Esto implicó un cambio concreto: el control dejó de ser exclusivamente estatal y pasa a incorporar una lógica colaborativa. En la práctica, situaciones como maniobras peligrosas, cruces en rojo o estacionamientos indebidos podrán ser captadas en tiempo real por quienes circulan a diario.
Sin embargo, la ley es clara en un punto clave y es que estos envíos no constituyen una denuncia formal ni tienen validez automática como prueba. Son, en términos legales, una “comunicación ciudadana”.

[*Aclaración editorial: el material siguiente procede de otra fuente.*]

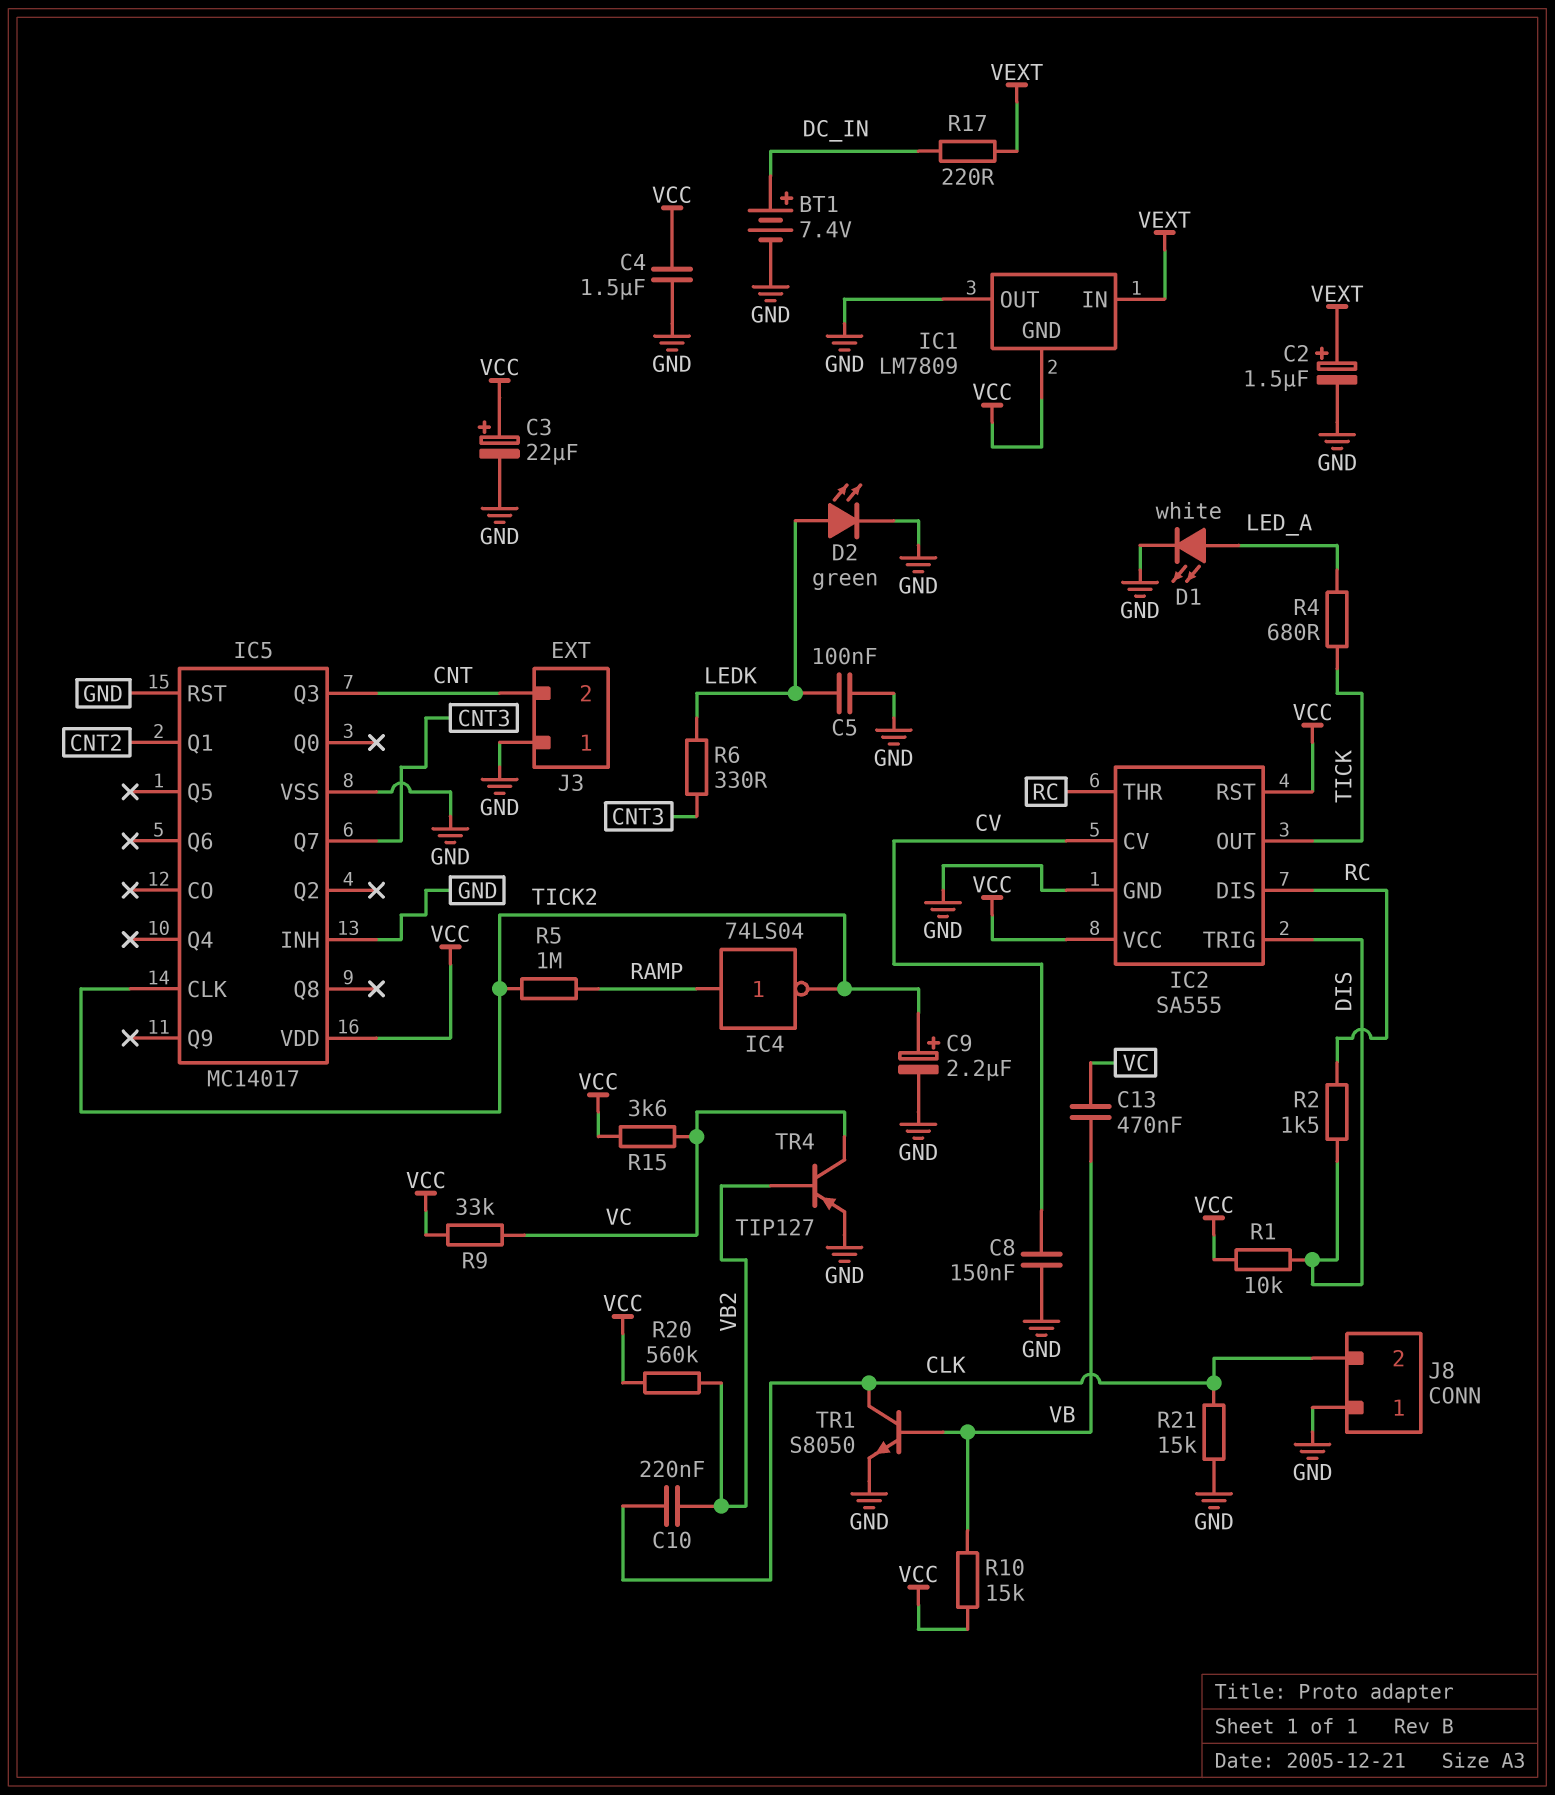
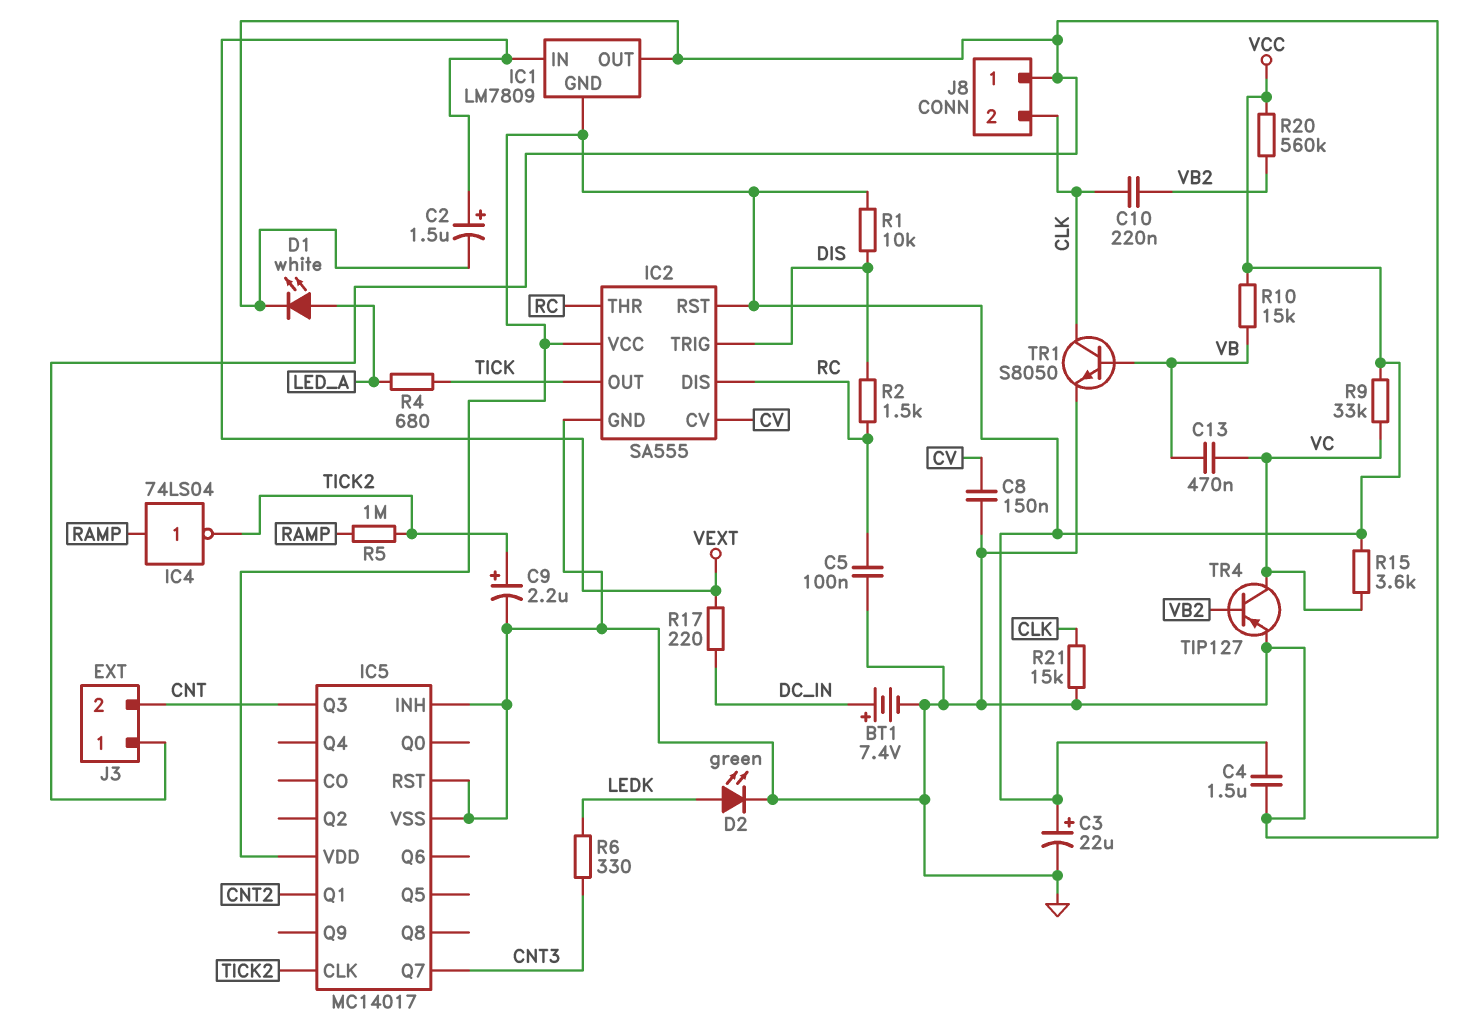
C5: 100nF (GND, LEDK) -> 100nF (GND, RC)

El valor que tendrán las fotos y videos
El material enviado no tendrá, por sí solo, fuerza probatoria. Es decir, no bastará una imagen para generar una multa directa. Lo que sí cambia es que esa evidencia podrá activar un proceso.
Las autoridades administrativas podrán analizar el contenido y, si lo consideran pertinente, elevarlo al juzgado vial correspondiente junto a un informe preliminar. Allí comienza una segunda instancia, donde se evaluará si existen elementos suficientes para avanzar.
Este punto introdujo una modificación importante: se amplía el universo de posibles infracciones detectadas, pero se mantiene un filtro institucional para evitar sanciones arbitrarias.
Más trabajo para los juzgados viales
Con la entrada en vigencia del sistema, los juzgados viales tendrán un rol más activo. Serán los encargados de analizar cada caso, determinar la validez del material y, si corresponde, ordenar medidas adicionales para verificar la infracción.
Esto podría traducirse en un incremento en la cantidad de expedientes, pero también en un sistema más exhaustivo, donde las infracciones no dependan únicamente de la presencia de controles físicos.
Filtros para evitar abusos o errores
La normativa también prevé mecanismos para descartar contenido inválido. Las autoridades podrán excluir registros que no correspondan a la jurisdicción o que presenten indicios de manipulación o falsedad.
De este modo, se intenta equilibrar la apertura del sistema con garantías mínimas de confiabilidad, evitando que denuncias infundadas o malintencionadas generen consecuencias.